The forecast says that with expenditure and revenue measures broadly offsetting each other, the deficit reduction expected by the government for 2011 is mainly dependent on a cyclical pick-up in government revenues.

“Given that growth is likely to be weaker than the government projects, we expect the deficit to still be 3.8 per cent of GDP in 2011. The government is expected to persist with its present strategy which, on present forecasts, will bring the deficit below three per cent of GDP by 2013, as the GDP growth rate returns to a trend of around three per cent.”

The forecast says that with public debt officially estimated at 69 per cent of GDP in 2010, any overshoot on the deficit will incur renewed EU calls for tougher action to curb public spending. “But as there is little systemic risk to the eurozone from a Maltese overshoot, punitive action is unlikely.”

The report says Malta’s fiscal position appears sustainable and it has so far avoided becoming embroiled in the eurozone’s sovereign debt crisis.

Ernst & Young eurozone report on Malta

The credit rating agencies have maintained a stable outlook for sovereign debt on the basis of the early return to growth (from mid-2009), it says. Moreover, the financial system has remained stable through the global crisis and public budgeting is now much more disciplined than before Eurozone entry.
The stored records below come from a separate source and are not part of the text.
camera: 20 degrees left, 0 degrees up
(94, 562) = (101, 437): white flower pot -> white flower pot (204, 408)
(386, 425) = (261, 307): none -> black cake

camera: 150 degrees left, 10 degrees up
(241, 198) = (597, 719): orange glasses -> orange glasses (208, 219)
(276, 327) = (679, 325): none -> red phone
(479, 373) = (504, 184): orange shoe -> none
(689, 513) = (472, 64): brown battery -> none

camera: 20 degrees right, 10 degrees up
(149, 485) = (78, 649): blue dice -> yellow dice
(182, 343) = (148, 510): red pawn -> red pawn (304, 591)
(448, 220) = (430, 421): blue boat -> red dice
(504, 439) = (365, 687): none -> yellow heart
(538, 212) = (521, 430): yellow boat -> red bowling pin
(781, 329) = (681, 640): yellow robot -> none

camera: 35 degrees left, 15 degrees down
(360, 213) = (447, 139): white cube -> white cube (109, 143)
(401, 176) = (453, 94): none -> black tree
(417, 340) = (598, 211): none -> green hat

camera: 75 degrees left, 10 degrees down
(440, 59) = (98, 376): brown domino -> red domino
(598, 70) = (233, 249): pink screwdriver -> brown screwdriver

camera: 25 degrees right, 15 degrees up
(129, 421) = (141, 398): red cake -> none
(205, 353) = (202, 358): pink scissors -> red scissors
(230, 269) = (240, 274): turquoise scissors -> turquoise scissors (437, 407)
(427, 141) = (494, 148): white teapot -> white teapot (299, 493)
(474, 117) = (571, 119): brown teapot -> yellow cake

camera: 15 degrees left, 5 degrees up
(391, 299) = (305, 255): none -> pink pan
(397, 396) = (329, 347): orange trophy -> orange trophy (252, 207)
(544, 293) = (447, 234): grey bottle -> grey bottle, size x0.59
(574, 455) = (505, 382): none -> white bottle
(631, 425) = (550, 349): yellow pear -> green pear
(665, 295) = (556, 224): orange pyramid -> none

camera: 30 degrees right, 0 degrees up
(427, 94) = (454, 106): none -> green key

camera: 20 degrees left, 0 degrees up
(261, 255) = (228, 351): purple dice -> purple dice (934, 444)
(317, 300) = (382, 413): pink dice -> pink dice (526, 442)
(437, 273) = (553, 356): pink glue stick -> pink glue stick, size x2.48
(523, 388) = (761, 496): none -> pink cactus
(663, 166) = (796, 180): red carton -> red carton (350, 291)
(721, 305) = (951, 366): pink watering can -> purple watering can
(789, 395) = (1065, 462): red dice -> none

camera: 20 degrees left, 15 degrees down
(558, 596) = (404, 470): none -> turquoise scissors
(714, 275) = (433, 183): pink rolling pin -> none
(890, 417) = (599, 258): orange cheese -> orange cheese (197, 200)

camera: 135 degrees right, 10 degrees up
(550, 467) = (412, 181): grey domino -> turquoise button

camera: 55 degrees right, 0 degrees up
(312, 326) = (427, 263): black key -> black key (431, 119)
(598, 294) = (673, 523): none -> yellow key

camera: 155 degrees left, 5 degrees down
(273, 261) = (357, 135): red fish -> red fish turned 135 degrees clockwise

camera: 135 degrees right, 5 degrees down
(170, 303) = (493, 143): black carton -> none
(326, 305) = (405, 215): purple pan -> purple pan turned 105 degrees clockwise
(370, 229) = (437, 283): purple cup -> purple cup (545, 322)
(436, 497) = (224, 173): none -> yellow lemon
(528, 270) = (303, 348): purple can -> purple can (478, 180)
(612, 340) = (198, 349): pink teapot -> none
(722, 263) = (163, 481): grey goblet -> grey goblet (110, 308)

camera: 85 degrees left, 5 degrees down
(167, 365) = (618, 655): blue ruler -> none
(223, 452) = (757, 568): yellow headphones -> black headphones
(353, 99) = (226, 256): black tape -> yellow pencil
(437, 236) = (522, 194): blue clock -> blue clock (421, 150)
Ernst & Young says September’s consumer price inflation rate of 2.4 per cent (on the EU comparable index) remained well above the 1.8 per cent eurozone average and a sharp rise in that month’s annual producer price inflation (to four per cent on the Statistical Office measure) underlines the continued pipeline inflationary pressure.

“Producer prices are being pushed up mainly by energy costs, up 22 per cent year on year in September, whose impact on the consumer index will last into early 2011,” the report stresses.

The inflation differential over eurozone partners remains an obstacle to narrowing the current account deficit, according to the report, which is set to rise in 2011 to around six per cent of GDP.

“Despite a move into higher-value manufacturing, visible exports remain price sensitive, with rising transport costs a particular impediment to deeper integration into EU industrial supply chains. Rising prices are also a risk to continued growth of tourist arrivals, at a time when EU households are under tightening budget constraints.”

The forecast says the tourism sector will be under pressure to absorb cost rises, including the 2011 Budget’s hotel VAT increase.

“In the short term, tourism continues to benefit from the Q2 and Q3 recovery in eurozone income and expenditure, with arrivals in August 16.9 per cent higher than a year ago, and overnight stays up almost 11 per cent. Hotels’ occupancy rate reached 82 per cent, almost eight points higher than in August 2009.”

It says the outlook for tourism in 2011 is more subdued, with UK income and expenditure growth slowing and eurozone travellers also set to become more budget conscious; arrivals from Germany have already dropped below the trend.

“In the longer term, the sector’s physical and human resources continue to improve, helped by public-private partnerships for which provision is maintained in the 2011 Budget; consequent capacity improvement, especially for higher-spending tourism, will help to underpin the acceleration of GDP growth from 2012.

“Despite inflation, Malta will remain a low-cost destination in the quality bracket it has now entered and marina projects now under way in Valletta and elsewhere will create extra capacity for cruise and yacht arrivals, to complement the sustained rise in scheduled and charter air traffic. Air travel from the UK (still the source of more than 30 per cent of air arrivals) may be boosted by that country’s rise in air passenger duties from November; a greater impact on long-haul flights could divert some travellers into European destinations,” the forecast concludes.